Think about situation when Products are displayed on the web and in the desktop application.
If you will encode INPUT it will display really "incorrect" data in the desktop application.
For example, user edits product online and sets its name to "Visual Studio 2008 <XMAS EDITION>".
And the desktop application will display it as "Visual Studio 2008 <XMAS EDITION>".
So to aviod it, the DESTOP APP SHOULD ALSO DECODE the data which is nonsense unless its not a CMS system.
Gents I think you're misunderstanding me :). First - Damien thanks for weighing in here - much appreciated. Let's break this down a bit:
1) This isn't webforms anymore, and there are no server controls to auto-encode your raw text
2) I fully realize the implication of encoded text in the DB
3) I also fully realize the hole you create when unencoded text is sent to the browser. ScottGu just did it on his blog (yes, I know it was a demo, but how often do we work under the "this is just a quicky" thing)
4) I'm not *forcing* anyone to do anything :)
OK - that said, let me address your issues Steve...
SteveSanderson
As you're in the priviledged position of designing a Microsoft-endorsed framework
I have two jobs really - the first is this Toolkit which isn't necessarily "Microsoft-endorsed" - it's just plain Micrsoft. As such, security is top of mind.
SteveSanderson
If you proceed with the idea "we'll encode the data inbound", you are not just perpetuating ignorance about encoding it outbound, you're actually *enforcing inaction*. It means that developers learn like monkeys they must *not* encode the data they send, because
some black magic somewhere in the system does that and they have to trust it to avoid double-escaping
Monkey's and BlackMagic aside (are we in Oz?) - I hear what you're saying about double-escaping. It's a problem to be sure, and I don't think that giving developers a choice with a default to the secure side of things is *perpetuating ignorance*. If anything,
it's helping the "monkeys" keep from opening their site up to XSS.
SteveSanderson
sharing databases, legacy data storage, and interacting with external systems aren't 1% issues for us
Of course not - and I understand that. But 99% of the developers I need to support don't do this sort of thing. They make the sites that get targetted...
SteveSanderson
Have you done any benchmarking of this
String manipulation comes at a cost and even if it's minor; but this isn't my point - we do encode everything coming through the HtmlHelper bits.
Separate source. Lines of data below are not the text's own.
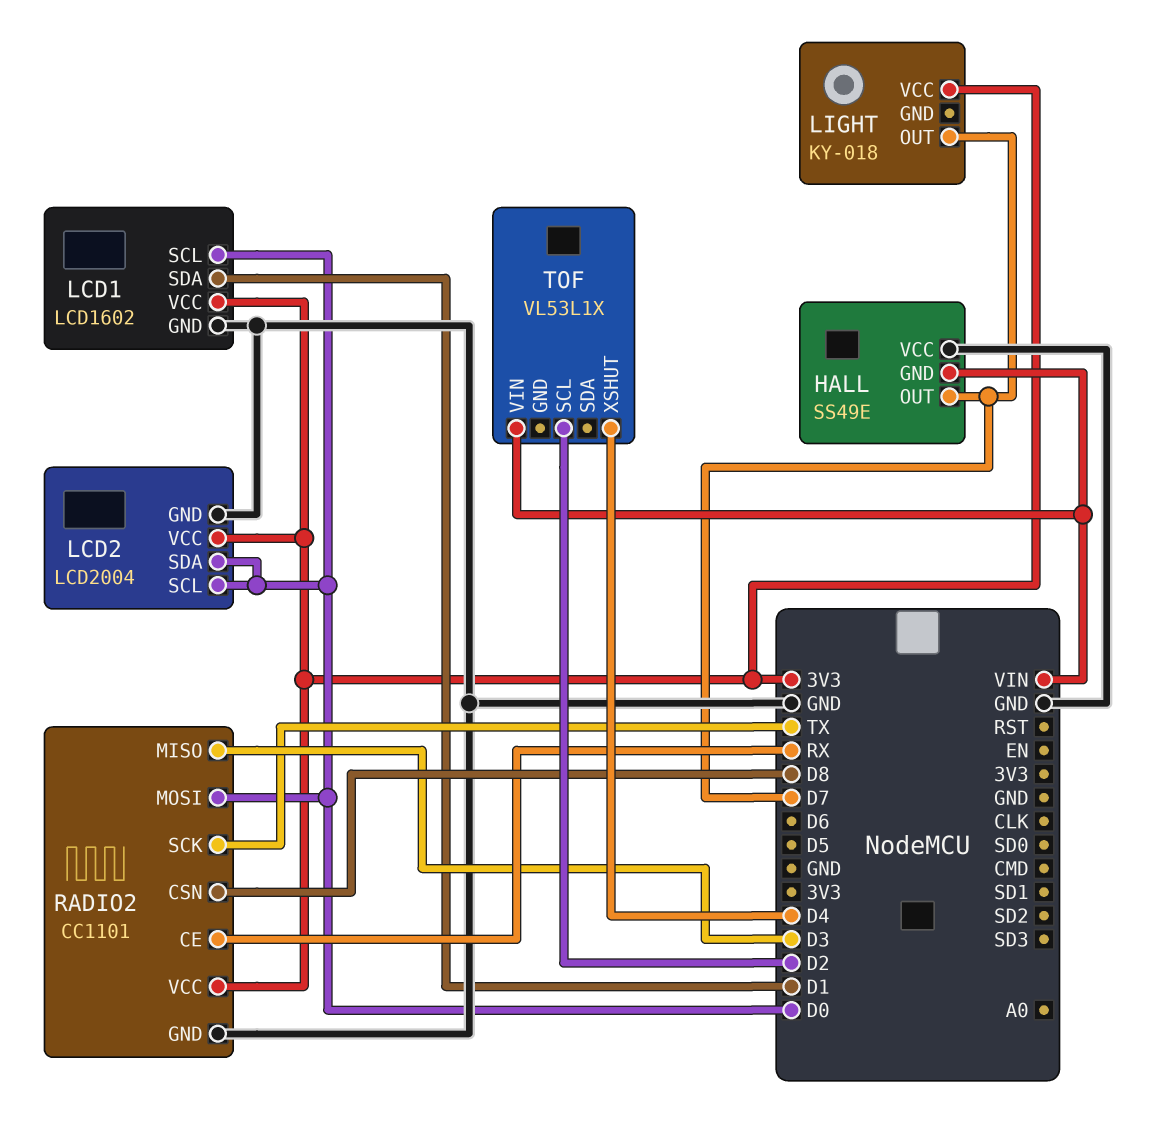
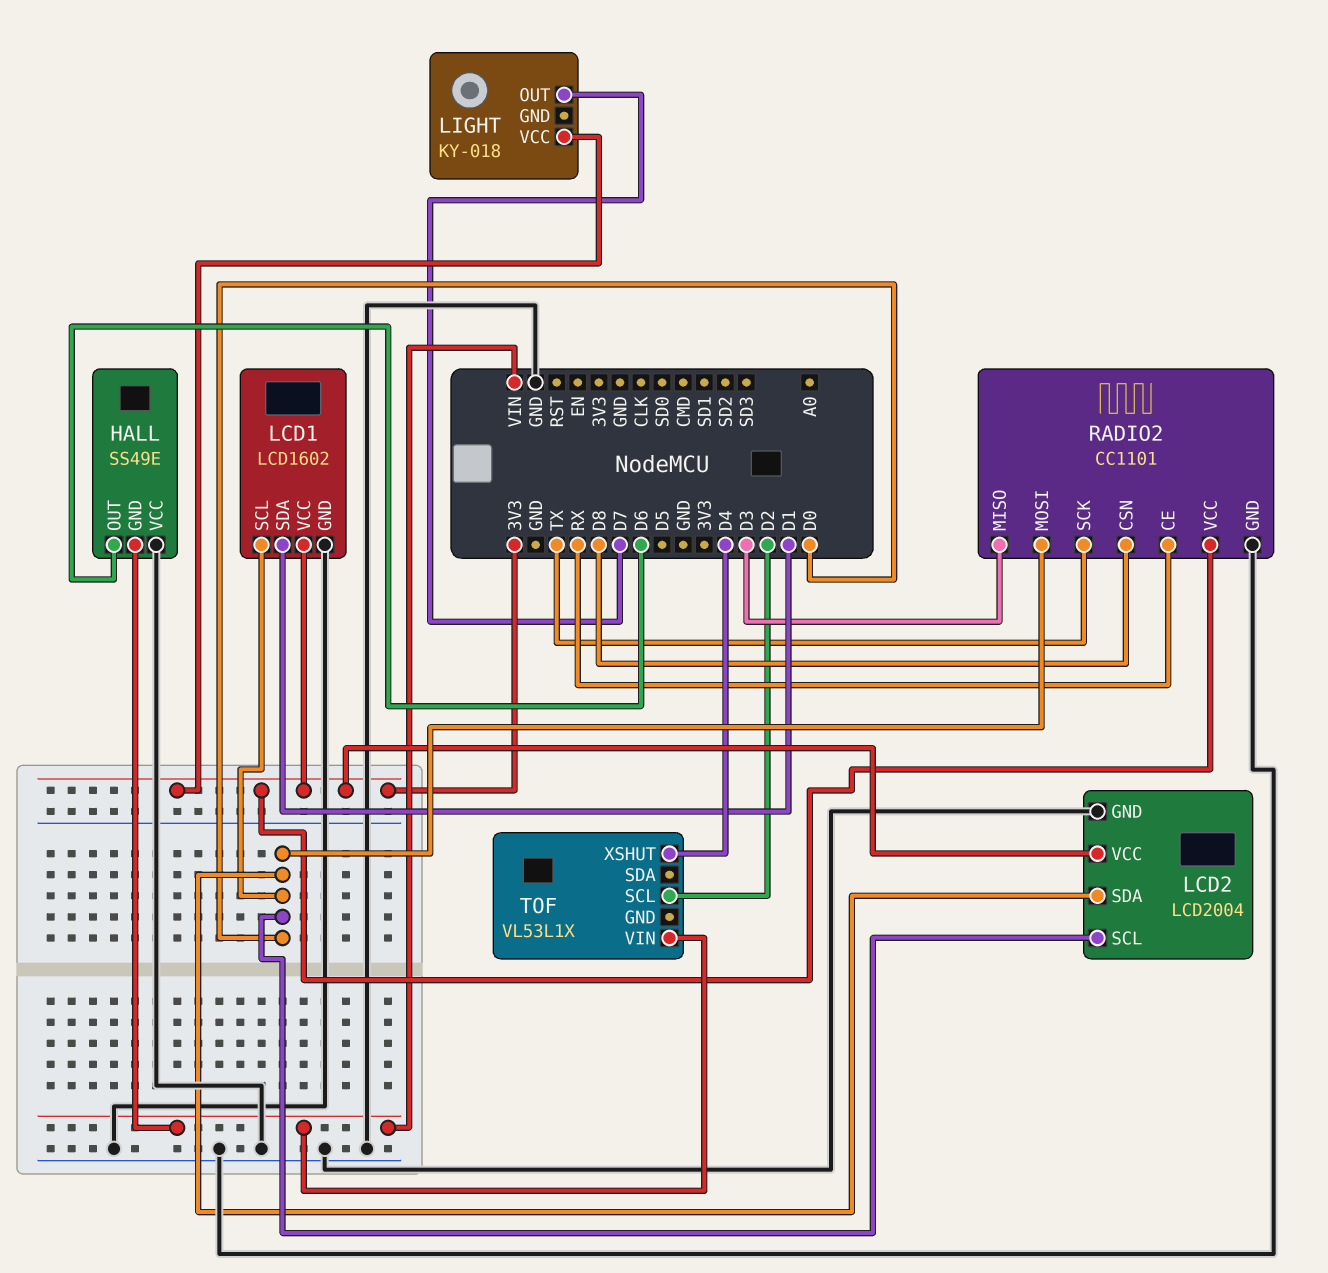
HALL pin OUT: D7 -> D6

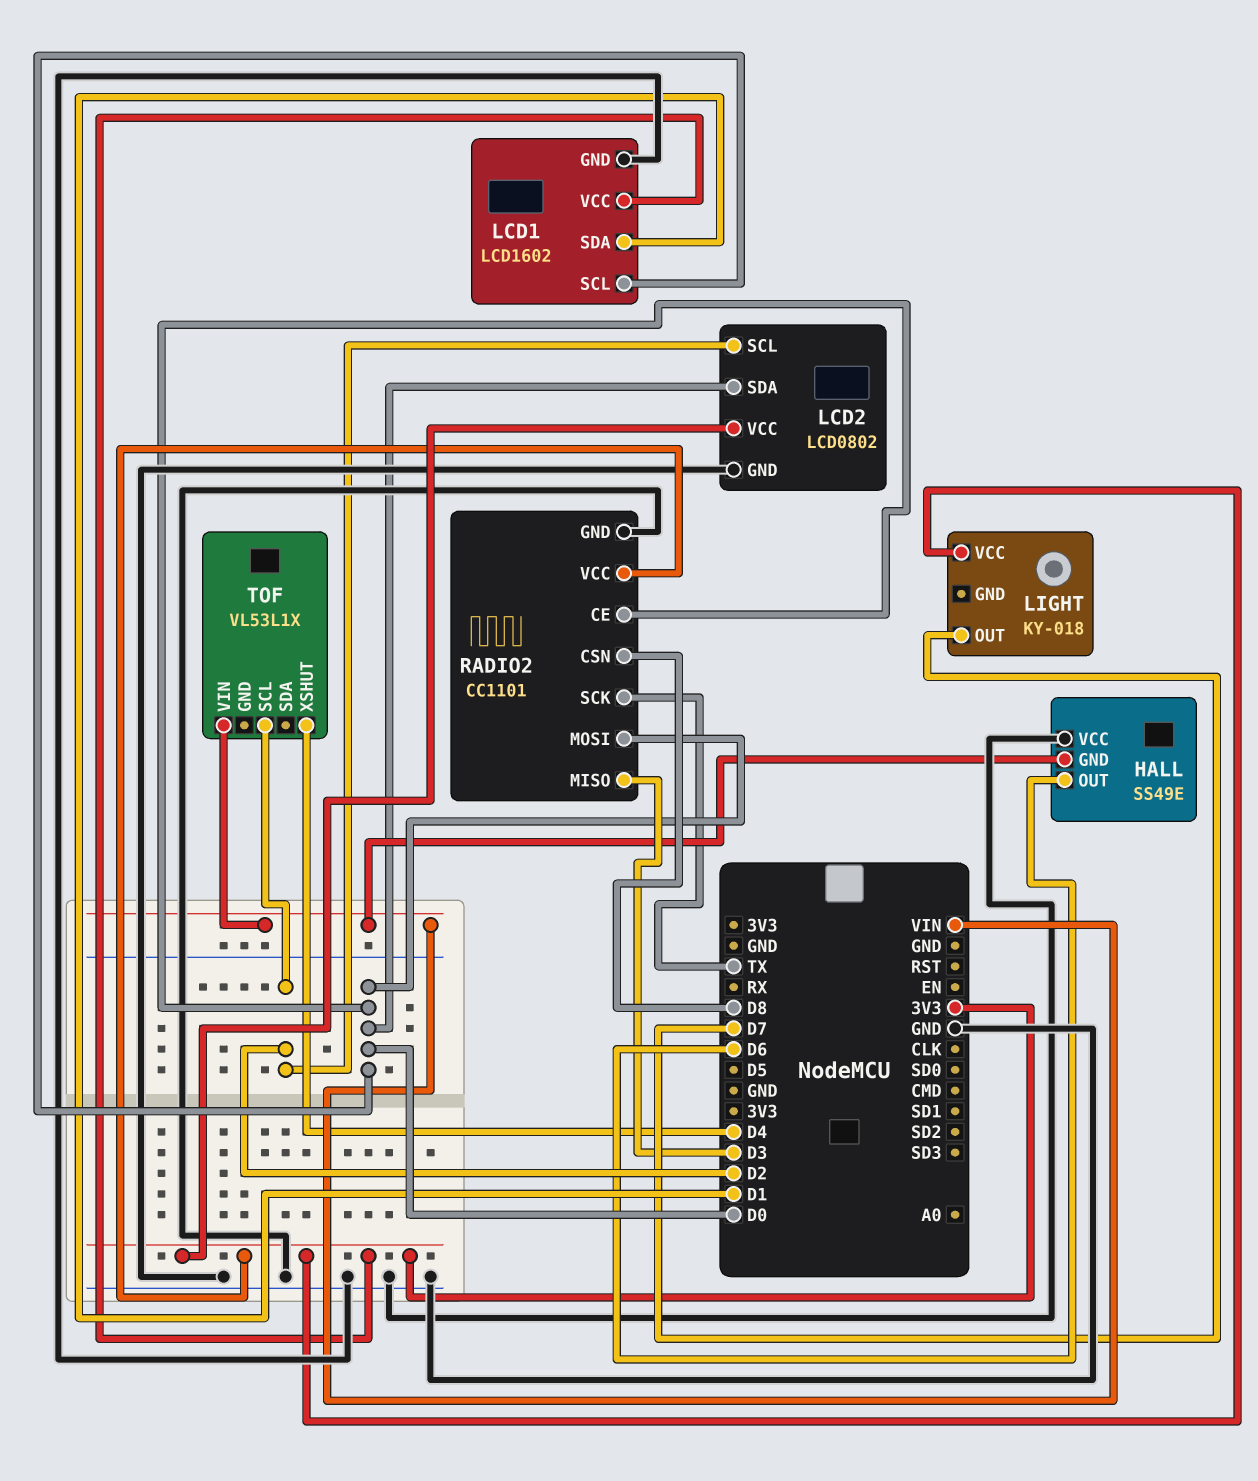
LCD2: LCD2004 -> LCD0802
LCD2 pin SCL: D0 -> D2
RADIO2 pin CE: RX -> D0

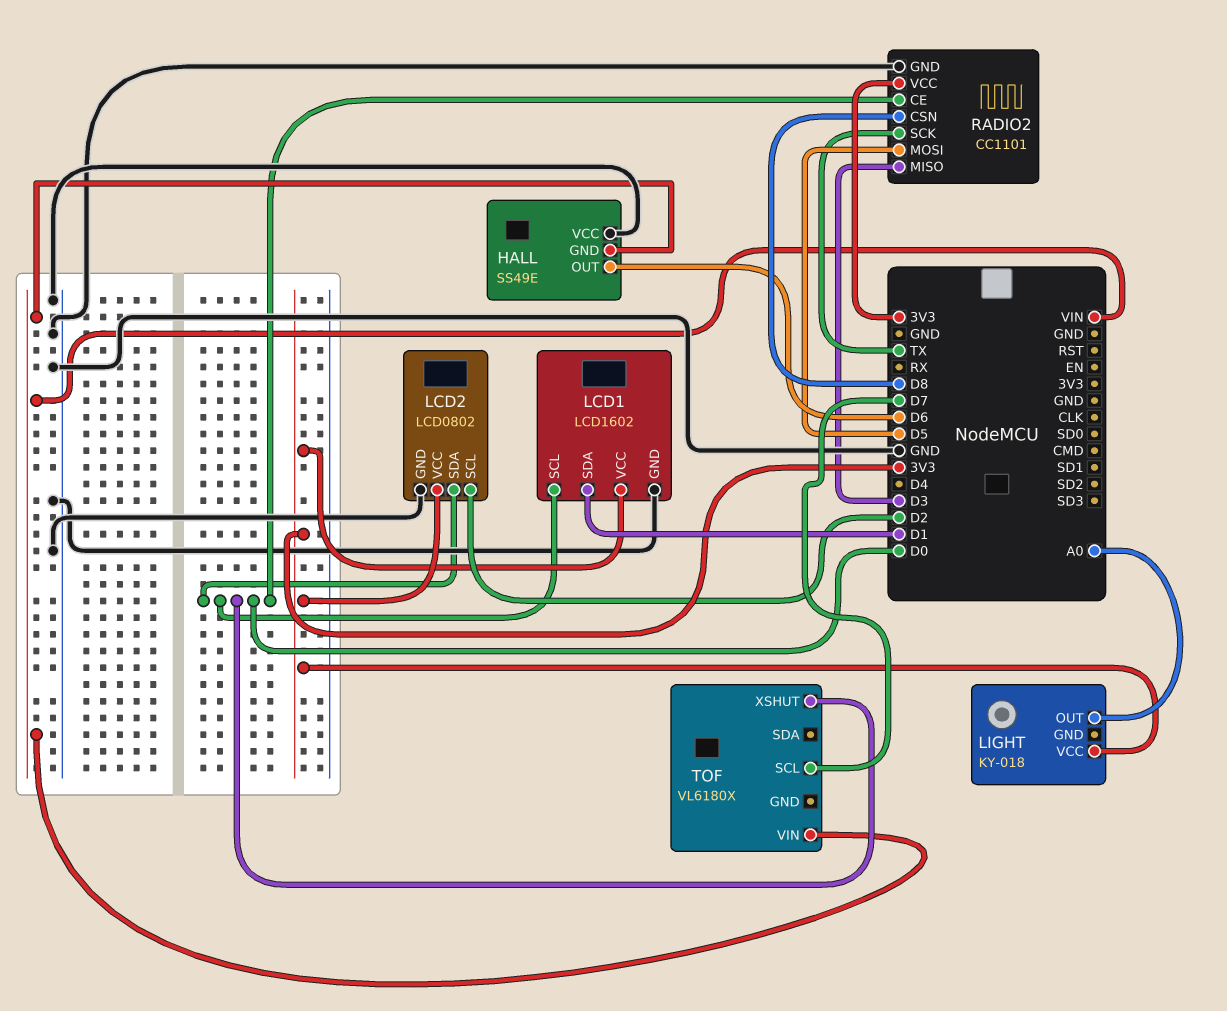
LIGHT pin OUT: D7 -> A0
RADIO2 pin MOSI: D0 -> D5
TOF: VL53L1X -> VL6180X
TOF pin SCL: D2 -> D7
TOF pin XSHUT: D4 -> D0

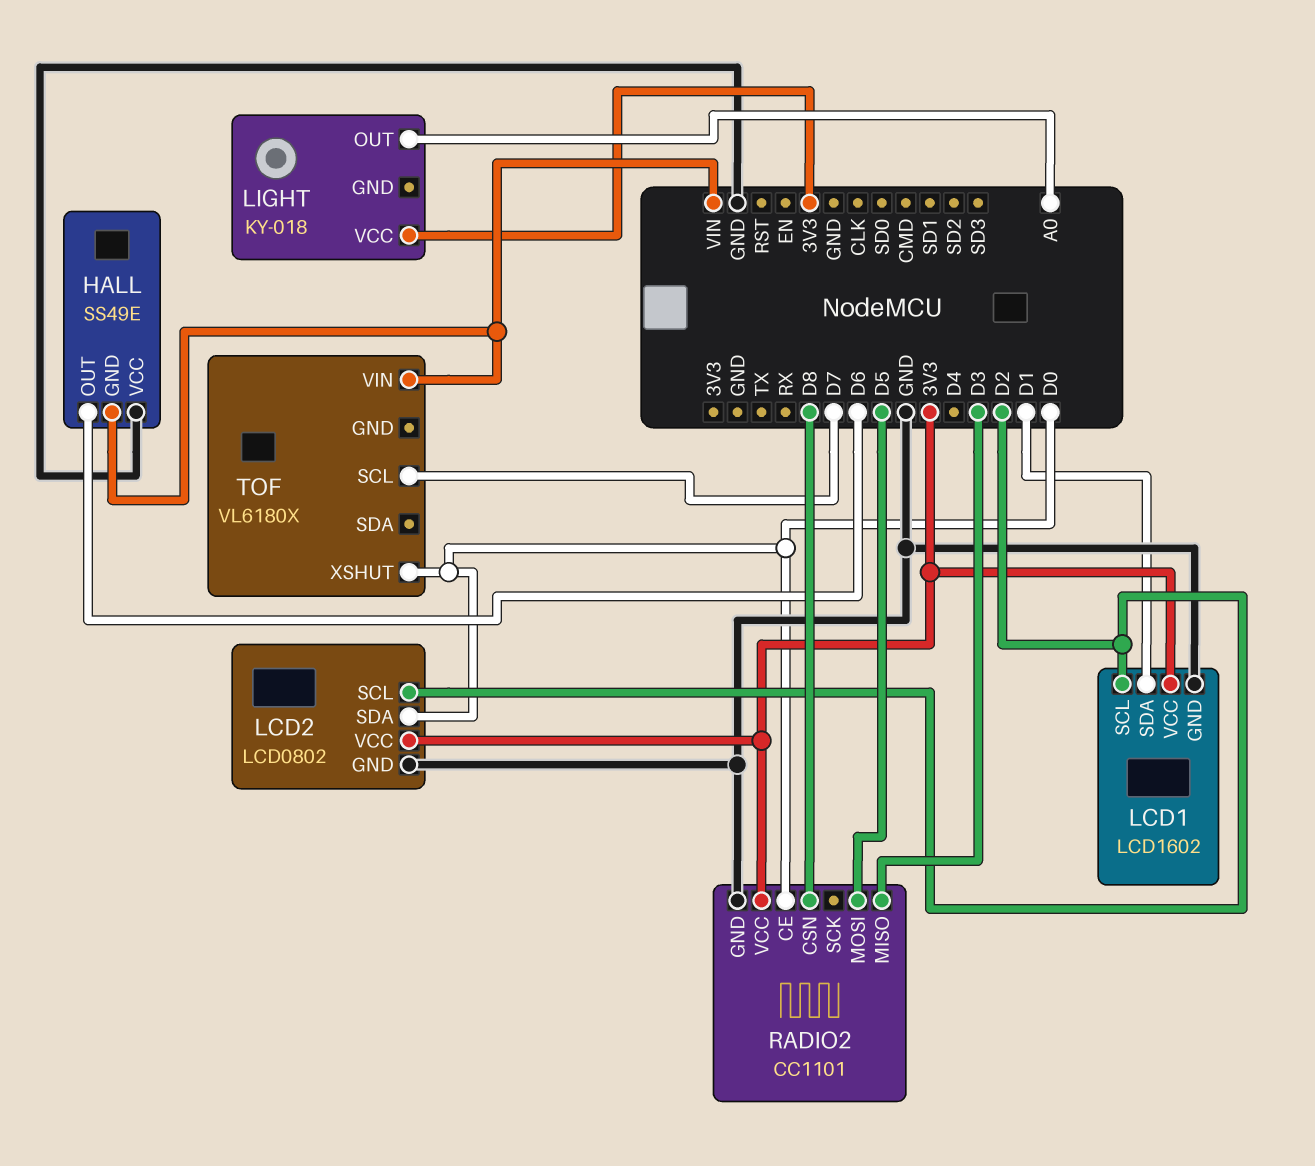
LCD1 pin SCL: D0 -> D2
RADIO2 pin SCK: TX -> none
I understand the anxiety, but I don't think you're grokking that I'm offering alternatives here so you can do what you like - specifically turning *off* encoding as-needed. I think *my* default stance here comes from the countless times I've built an application
that I've forgotten to encode - and I've paid for it. You've done it too - so has Damien. The issue here is what does the platform do by default - and I don't agree that I'm *perpetuating ignorance* as you put it.
So - more specifically, you'll be able to do this:
MyObject.UpdateFrom(Request.Form) which will encode everything or
MyObject.UpdateFromRaw(Request.Form)
The difference here is that you're selecting the less-secure method - the choice is yours, as it should be.
Finally - setting <%=%> up to auto-encode doesn't work either because of <pre> and <code> blocks.
If you HTML encode data into the database you force web developers into writing unsafe code because if they do HTML encode now it will be double-encoded and will display as a mess of " etc. all over the screen/output/XML/RSS.
Agreed and I'm not suggesting that this is done *always* - only by *choice* - your choice :).
I totally disagree with HTML-encoding data going *into* the database even as an option or choice.
If by your own measure they aren't going to reuse the database elsewhere then what is wrong with the MVC toolkit helpers just encoding on output to the page? The problem is entirely solved there and then.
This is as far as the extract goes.